New Zealand Dollar: Central Bank Rate Cuts Buoy NZD Amid Coronavirus Fears

New Zealand Dollar: NZD Falls on Declaration of Pandemic and Europe Travel Ban

The New Zealand dollar firmed yesterday as investors await further developments on the COVID-19 crisis, particularly as new cases being reported as governments bolster their testing. The NZD traded at 0.4897 to the British pound, slowly dipping from the previous two days rates. As the market remains focused on the worldwide spread of the coronavirus, the risk sensitive currency has come under more pressure as relief from the disease looks unlikely. Since Tuesday, the number of coronavirus cases have rose from less than 91,000 in 76 countries to 98,422 in 90 countries. The death toll has risen from at least 3,125 to 3,385.

Central banks across the globe cut their rates, buoying NZD

This week saw the Reserve Bank of Australia cut its interest rate by 25 basis points to 0.50% from 0.75%. The Federal Reserve cut its funds rate by 50 basis points to between 1% and 1.25% from 1.75%, with Canada following suit with a 50-basis point cut from 1.75%. As a result of the global cash rate cuts, the NZ dollar has buoyed as the weakness in other major currencies has been put on display.

Pressure has mounted on the British central bank, the Bank of England who themselves have noted that action may be necessary in order to combat the coronavirus impact up ahead. Overnight, BoE governor Mark Carney mentioned that his bank was trying to estimate the likely impact of the virus on Britain’s economy. He was coordinating with the Treasury and international partners to deliver a “powerful and timely” response to the outbreak. Some in the market have tipped an emergency rate cut similar to that of the United States. Their rate cut came two weeks prior to their monetary policy meeting, and some think that the UK could follow suit.

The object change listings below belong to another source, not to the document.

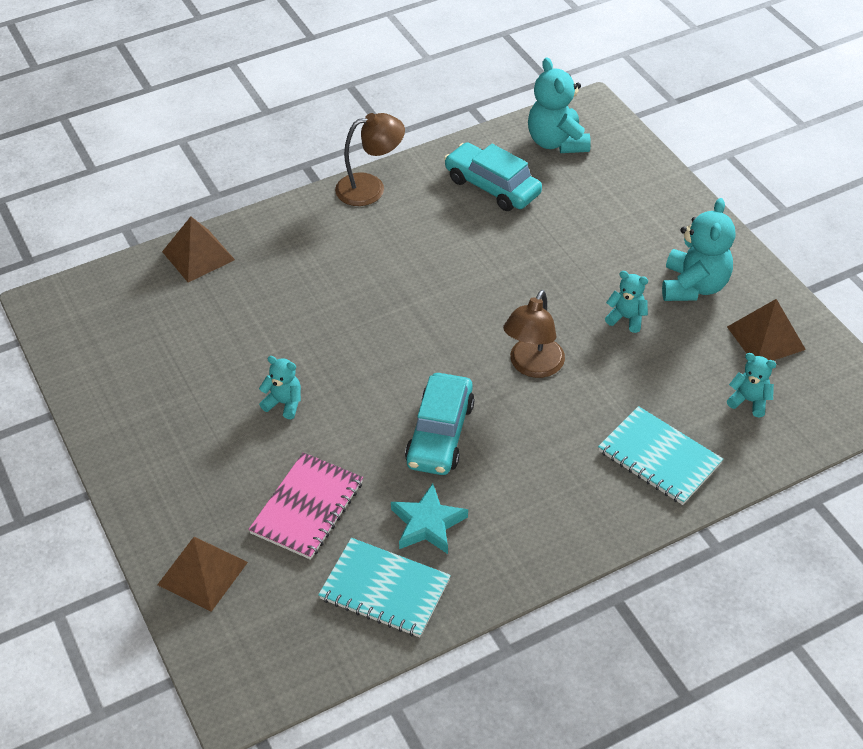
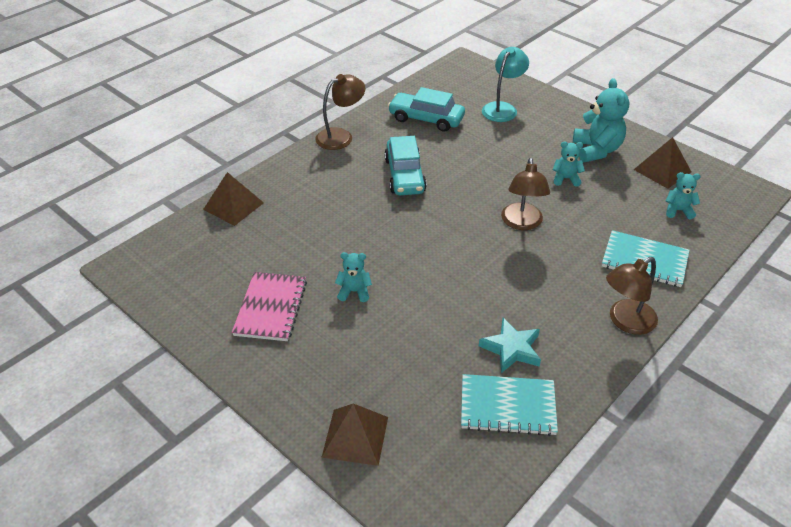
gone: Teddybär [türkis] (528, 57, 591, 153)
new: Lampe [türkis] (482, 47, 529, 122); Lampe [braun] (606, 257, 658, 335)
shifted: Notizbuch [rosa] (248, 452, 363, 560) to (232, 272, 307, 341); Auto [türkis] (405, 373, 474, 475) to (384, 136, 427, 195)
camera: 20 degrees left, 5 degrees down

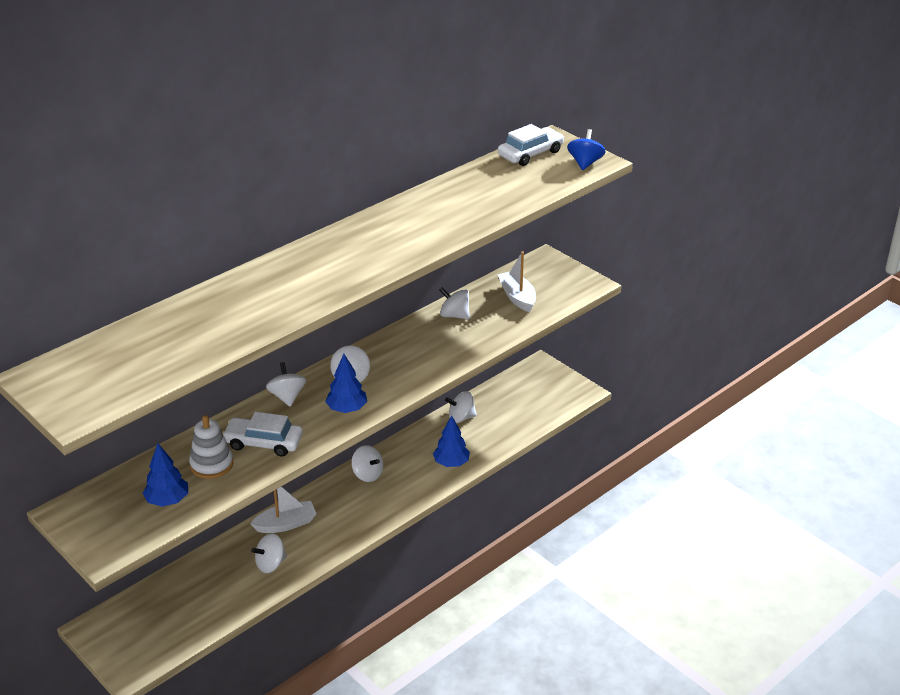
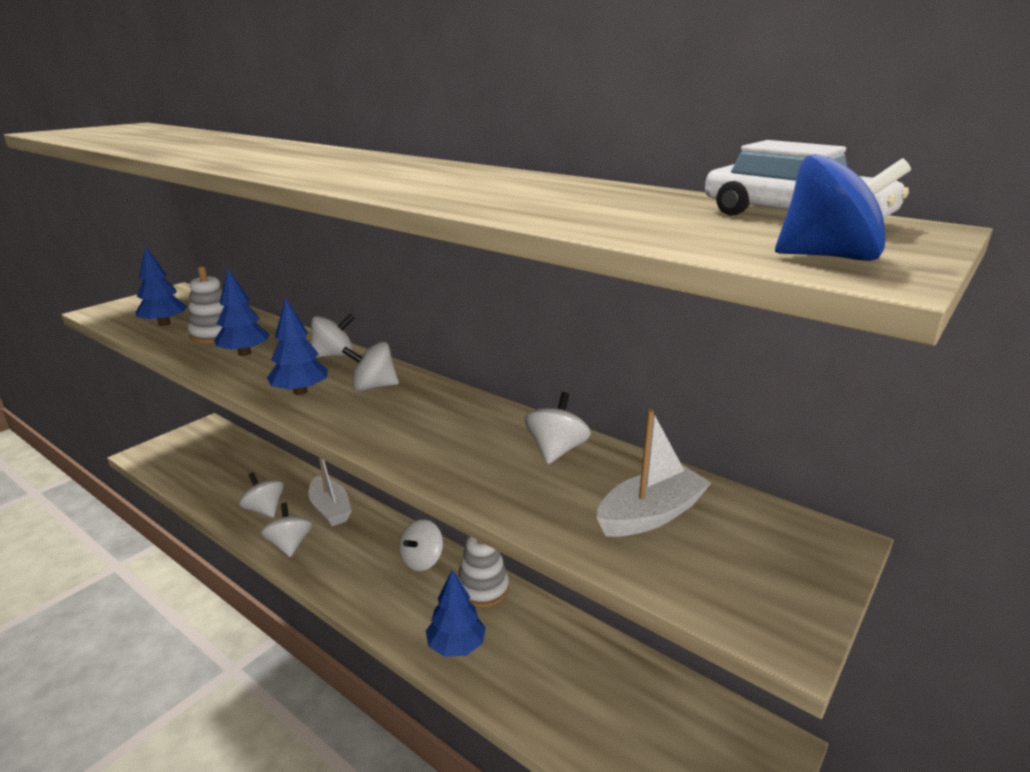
new: Stapelspielzeug [weiß] (457, 536, 509, 608)
shifted: Kreisel [weiß] (445, 391, 477, 423) to (261, 503, 312, 557)
swapped: Auto [weiß] (222, 412, 303, 456) to Baum [blau] (214, 269, 269, 356)
camera: 80 degrees right, 10 degrees down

NZD propped up by falling major currencies

Despite having a less than desirable run over the past few weeks, the NZ dollar has received a ‘propping up’ by the US Fed’s move this week to cut their rate by 50bps. The market notes that concerning the major currencies, it is a race to the bottom, but all currencies can’t fall at the same time. But the spread of the virus still threatens both domestic and global economies. The latest news in NZ is that the number of cases has reached four and that one of these individuals attended a concert last week when they may have been infectious.